Now the laboratory staff is trying to find an anti-infarction gene in other representatives of the deer family. Just for this, a deer bone was needed, which was brought to the laboratory by one of the employees.

Such examples can be ad infinitum.

– Well, why do the same artiodactyls give birth painlessly, and a man in agony, as if the Lord cursed him so?! Grafodatsky exclaims. – I suspect that it's a mutation of literally one or two genes. Man in general is a surprisingly primitive creature, everything is bad for him.

If you continue the comparison with the library, then you can imagine that you are looking for a tastier recipe from books. And it does not necessarily have to be a culinary guide – similar descriptions can be found in "Harry Potter" and "Dead Souls". It is unclear only whether it will be possible to cook this dish in your kitchen.

Theoretically, it is possible to collect the best genes from all over the animal world and get a superman – healthy, strong, with a fine nose and sharp eyesight. Only here's how to insert someone else's heredity into our humble organism?

Since the late 90s, doctors have been talking with fervor about genetic therapy. It would seem that it is easier to find the "wrong" gene, replace it with a healthy one, and thousands of diseases will be forgotten like a terrible dream.

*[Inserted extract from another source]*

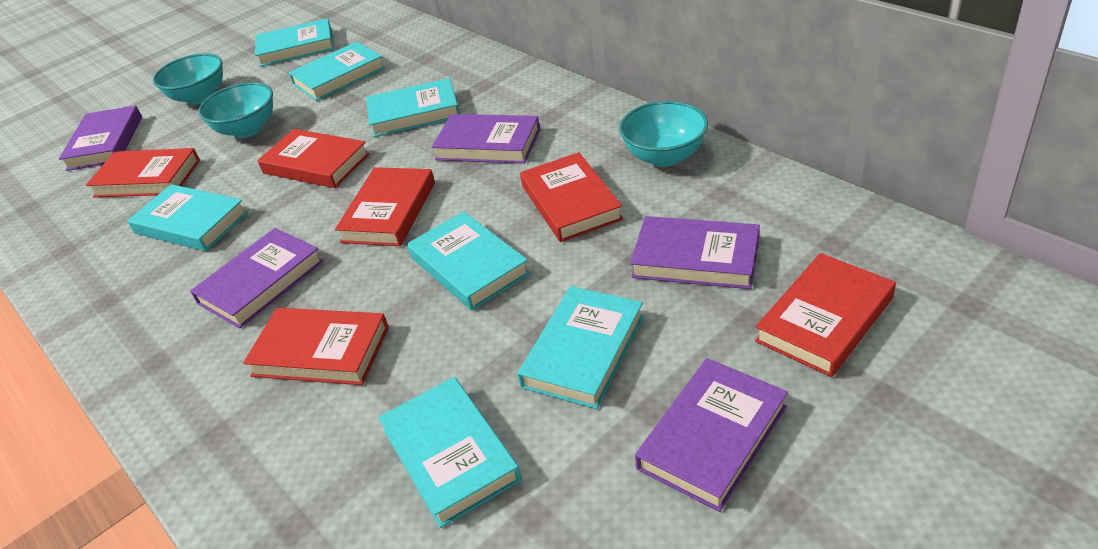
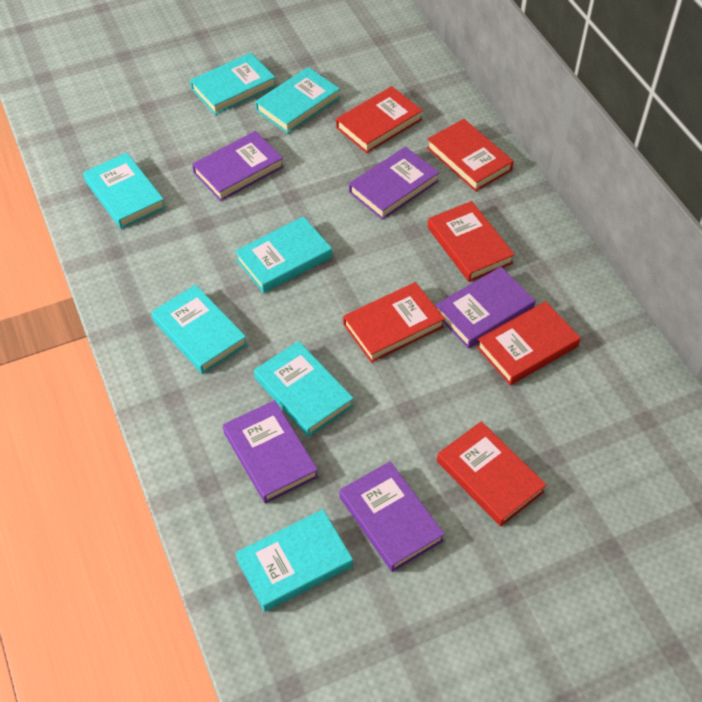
turquoise bowl: 3 -> 0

But not everything is so simple. First, the "right" gene should spread through the cells, and preferably not all, but only in a specific organ. Secondly, it is necessary that manipulations with DNA do not provoke a complication in the form of oncology. It's better to live with color blindness than to die of cancer, perfectly distinguishing colors.

Gene therapy, of course, is developing. There are already cured (although there are much more of them among rats and dogs than among humans). But everything is going much slower than expected. It is possible that here, too, the experience of other animals will help a person.

– What if we don't touch the genome? Grafodatsky reflects. – Look, foxes, roe deer, and some species of monkeys sometimes have so-called additional chromosomes. They don't seem to affect anything: you can remove them, add them – the fox won't turn into a goat from this. But it turns out that these chromosomes contain full-fledged copies of genes important for development. And then the idea arises: why not try to insert corrected genes into them?! Moreover, these additional chromosomes – although very small – have sometimes begun to be found in humans…

Perhaps a library of ten thousand genomes will not save you from all the sores. But it will at least give scientists ideas and inspiration, and that's not bad.